Die Themen Rente, Altersarmut und Mindestlohn interessieren unsere User brennend. Wie wollen Sie verhindern, dass immer mehr Menschen ihren Ruhestand nicht genießen können, sondern quasi bis an ihr Lebensende arbeiten oder sich gar mit Flaschen sammeln über Wasser halten müssen?
Wir werden als Union sicher die Frage einer grundsätzlichen Reform des Rentensystems und der Bekämpfung von Altersarmut in unserem Wahlprogramm angehen. Das ist eine Frage der Generationengerechtigkeit, die zwar weniger prominent, aber sicher genauso bedeutsam ist wie der verantwortungsvolle Umgang mit dem Klimawandel.
Die Politikverdrossenheit wächst beziehungsweise viele Menschen diskutieren und agieren mittlerweile in Parallelgesellschaften: Kann eine Senkung des Wahlalters auf 16 Jahre dem entgegenwirken?

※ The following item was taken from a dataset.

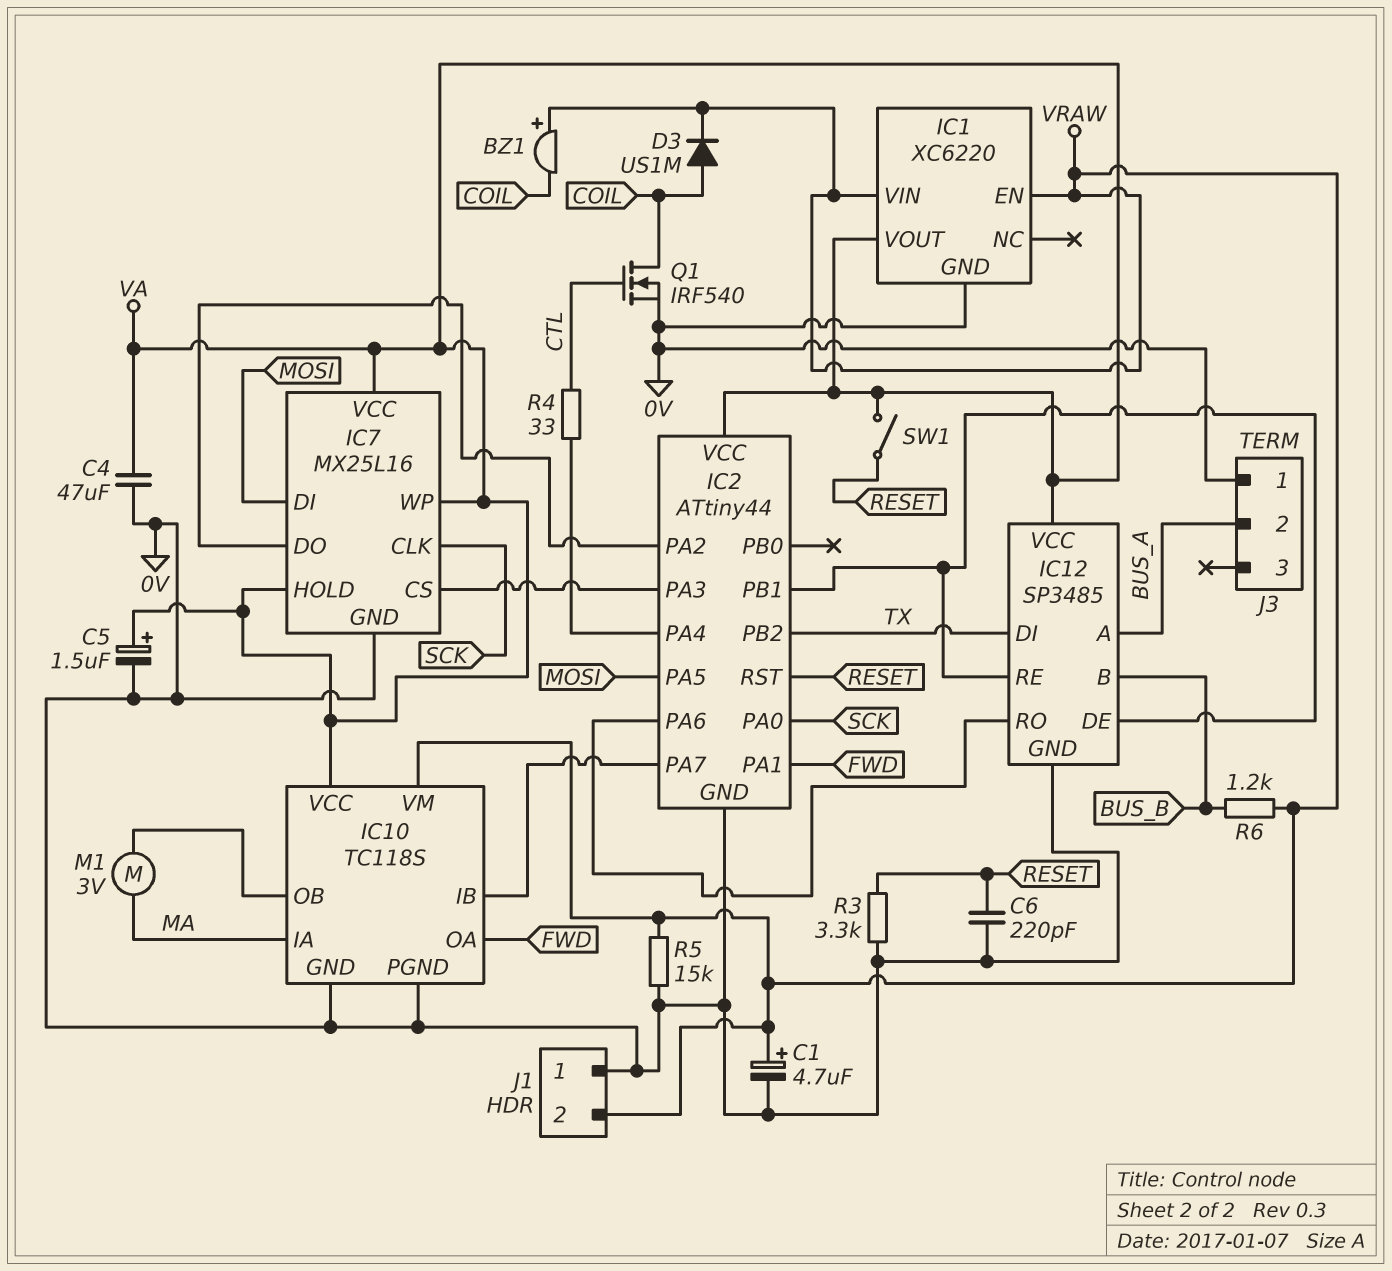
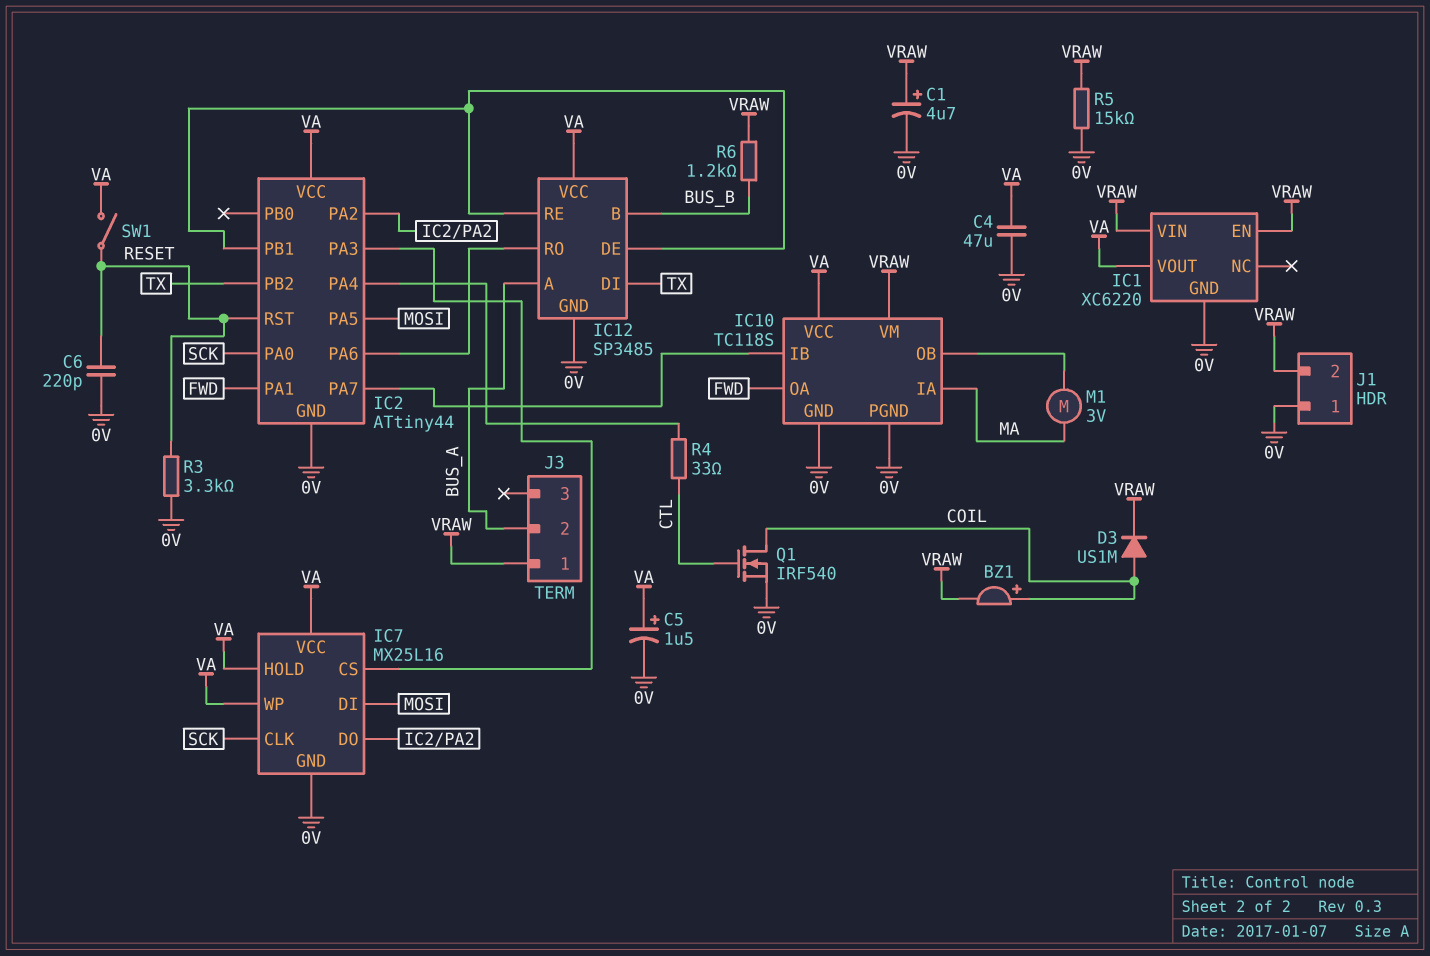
BZ1: buzzer (plus VRAW, minus COIL) -> buzzer (plus COIL, minus VRAW)
J3 pin 1: 0V -> VRAW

Ich habe nicht den Eindruck, dass es die Jugendlichen sind, die in Parallelgesellschaften leben. Gegen Verschwörungstheorien und das Entstehen von Parallelgesellschaften helfen Erklärung und Bildung, Erziehung und glaubwürdige Politik. Gleichzeitig müssen wir als Demokraten und als freie Gesellschaft im Ganzen den Anspruch haben, uns am demokratischen Prozess zu beteiligen. Die geringste Wahlbeteiligung gibt es heute bei den Erstwählern. Es wäre schon einmal ein erstrebenswertes Ziel, dass mehr 18-Jährige wählen gehen.
Armin Laschet hat unsere Fragen schriftlich beantwortet.